A Plain Walkthrough of Transformer Models
February 16, 2026
This work is licensed under CC BY-NC-SA 4.0.
Front Matter

What’s Special About This Book?
Honestly, nothing. It’s just another book on transformers—and there are many excellent ones out there.
So why write another one? I’ve noticed that much of the confusion learners have about the core of transformers—the “attention” mechanism—traces back to the name itself.
Most courses treat “attention” as more than just a name—they build analogies on top of it (e.g., a word “attends to” other words) and explain transformer models without a consistent level of abstraction (e.g., the subject of “attend” alternates between words and models; the “self” in self-attention refers to the input rather than a word. etc.). If you’re already feeling confused, this is why.

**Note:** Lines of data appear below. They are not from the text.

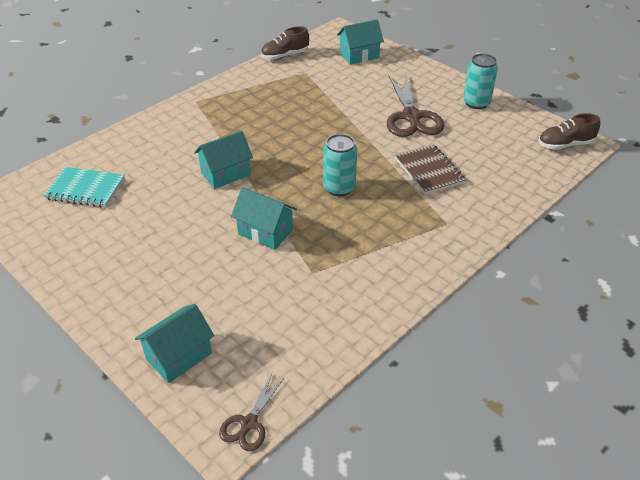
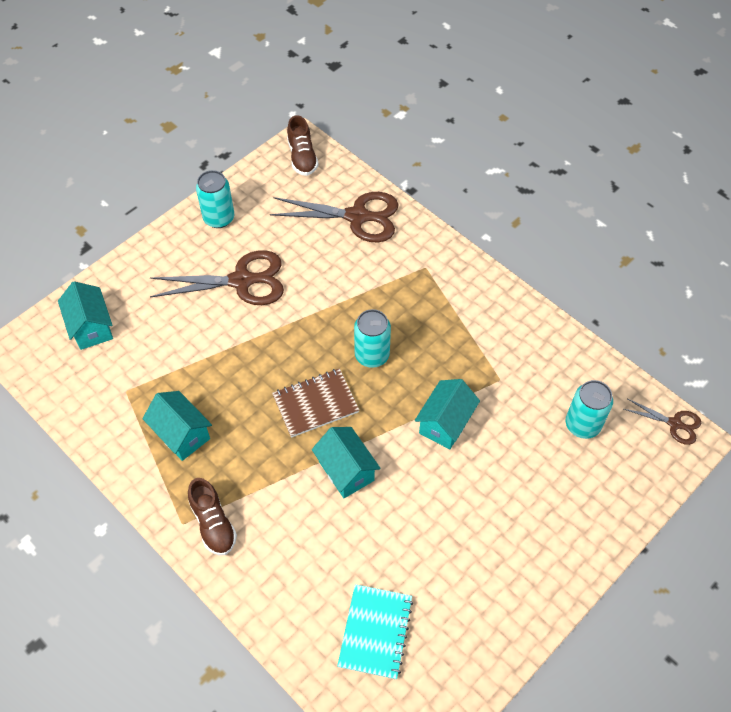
camera: 90 degrees left, 15 degrees up
(179, 356) = (616, 486): turquoise house -> turquoise house (181, 434)
(255, 334) = (582, 425): none -> turquoise can
(285, 55) = (75, 417): brown shoe -> brown shoe (213, 523)
(428, 171) = (343, 274): brown notebook -> brown notebook (315, 404)
(500, 179) = (357, 217): none -> brown scissors

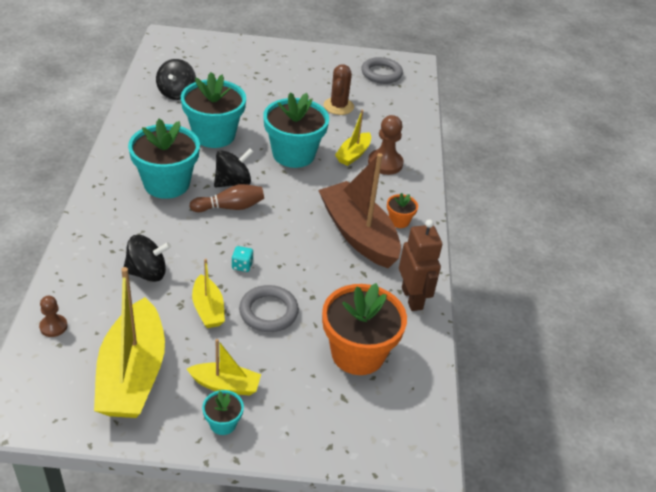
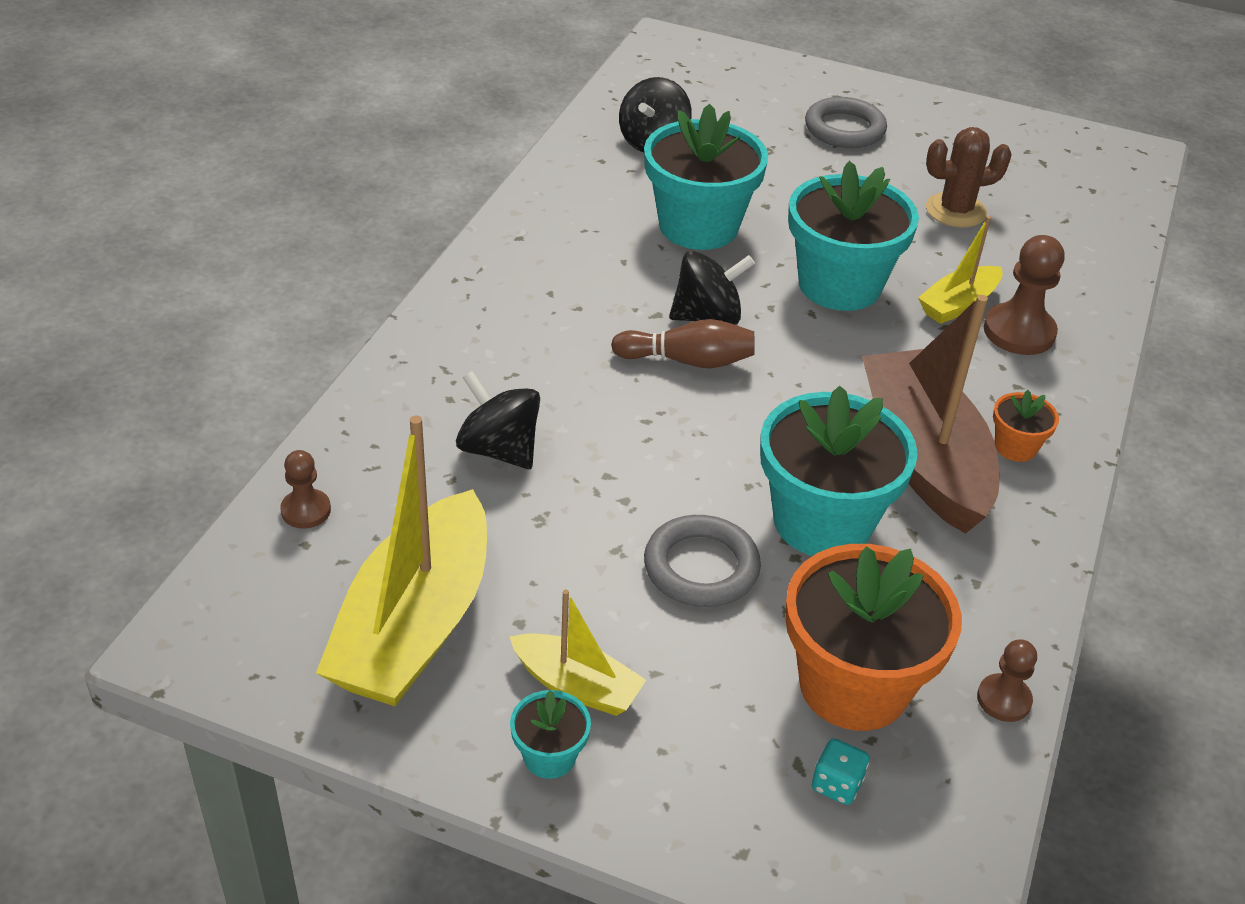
camera: 20 degrees right, 0 degrees up
(147, 273) = (499, 449): black spinning top -> black spinning top turned 150 degrees counterclockwise
(166, 184) = (584, 298): turquoise flower pot -> turquoise flower pot (822, 521)
(208, 309) = (588, 538): yellow boat -> none
(242, 265) = (677, 471): turquoise dice -> turquoise dice (836, 784)
(338, 106) = (955, 211): brown cactus -> brown cactus turned 45 degrees clockwise
(381, 73) = (1061, 162): grey ring -> grey ring (844, 129)
(412, 298) = (999, 602): brown robot -> none
(427, 344) = (1003, 699): none -> brown pawn

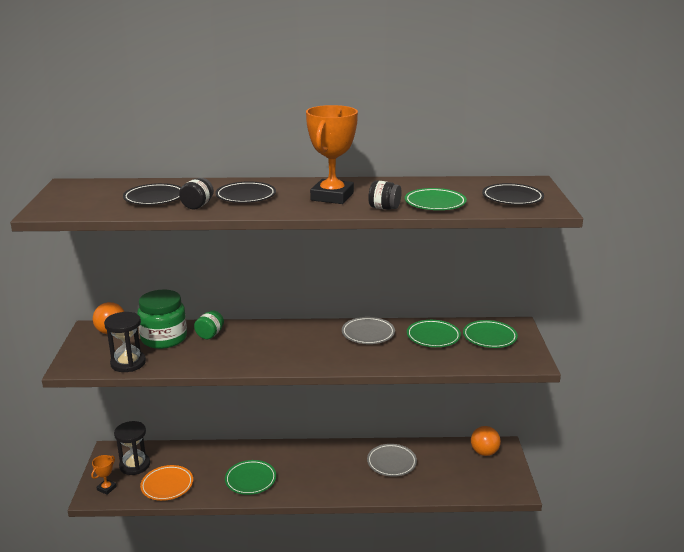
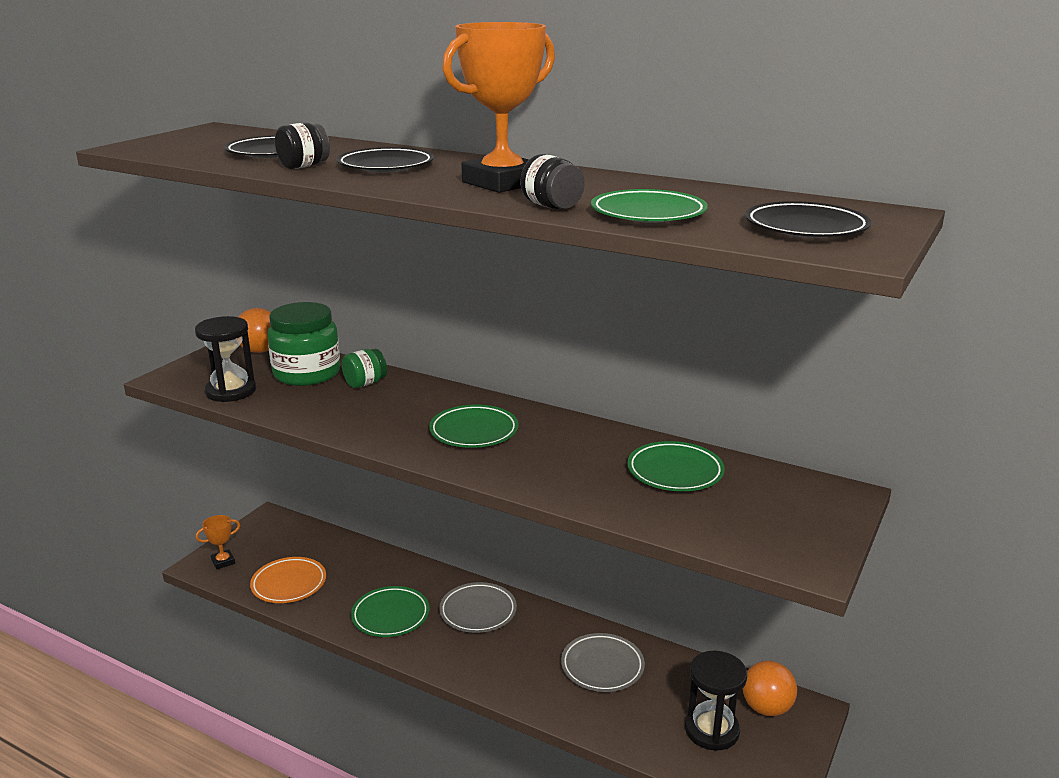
camera: 30 degrees right, 0 degrees up
(134, 465) = (277, 545): black hourglass -> black hourglass (712, 730)
(368, 334) = (577, 439): grey plate -> grey plate (478, 611)
(489, 337) = (772, 500): green plate -> green plate (474, 431)

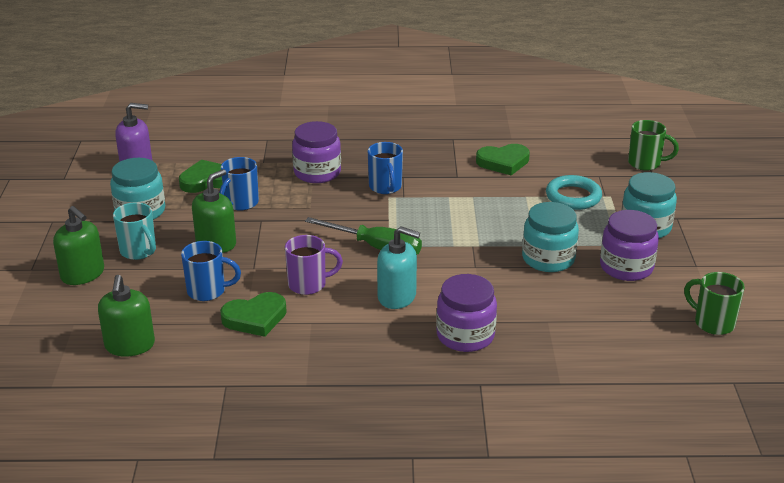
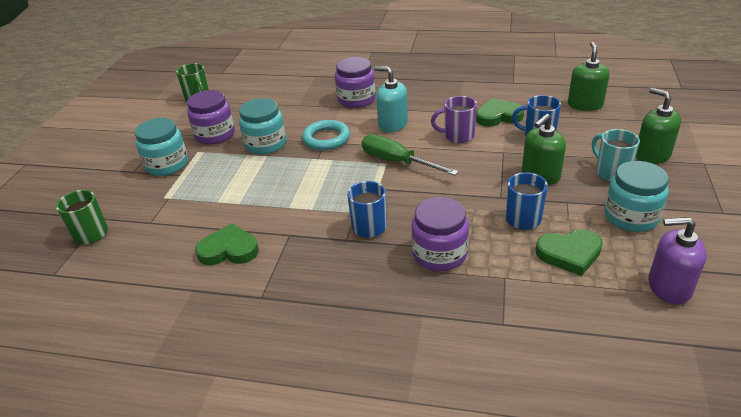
camera: 165 degrees left, 5 degrees up
(573, 197) = (197, 199): turquoise ring -> turquoise ring (326, 138)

In this book, I try to keep analogies minimal. I treat “attention” as just a name—nothing more—and explain things without complex analogies that complicate rather than clarify. Hopefully, this approach will work for some learners.
What Is This Book About?
This book is still a work in progress. Here’s what I have planned:
Part 1: The One Mechanism
How text becomes numbers (Chapter 1), how tokens exchange context through relevance-weighted averaging (Chapter 2), and the full mathematical walkthrough of attention (Chapter 3).
Part 2: The Twofold Training
How these models acquire their capabilities. Pre-training on vast text corpora (Chapter 4) and fine-tuning for specific tasks (Chapter 5).
Part 3: The Three Wizards
The major architectural families. Encoders (Chapter 6), decoders (Chapter 7), and everything in between (Chapter 8).
Part 4: The Appendices
Practical matters. Computational considerations (Chapter 9), evaluation methods (Chapter 10), and modern methods (Chapter 11).
Prerequisites
You’ll benefit from having a basic grasp of ML concepts. Familiarity with neural networks, understanding that “training” is about adjusting parameters for improvement, and knowing that matrices are just collections of numbers will help. If you come across terms that puzzle you, like “softmax” or “gradient”, don’t hesitate to look them up.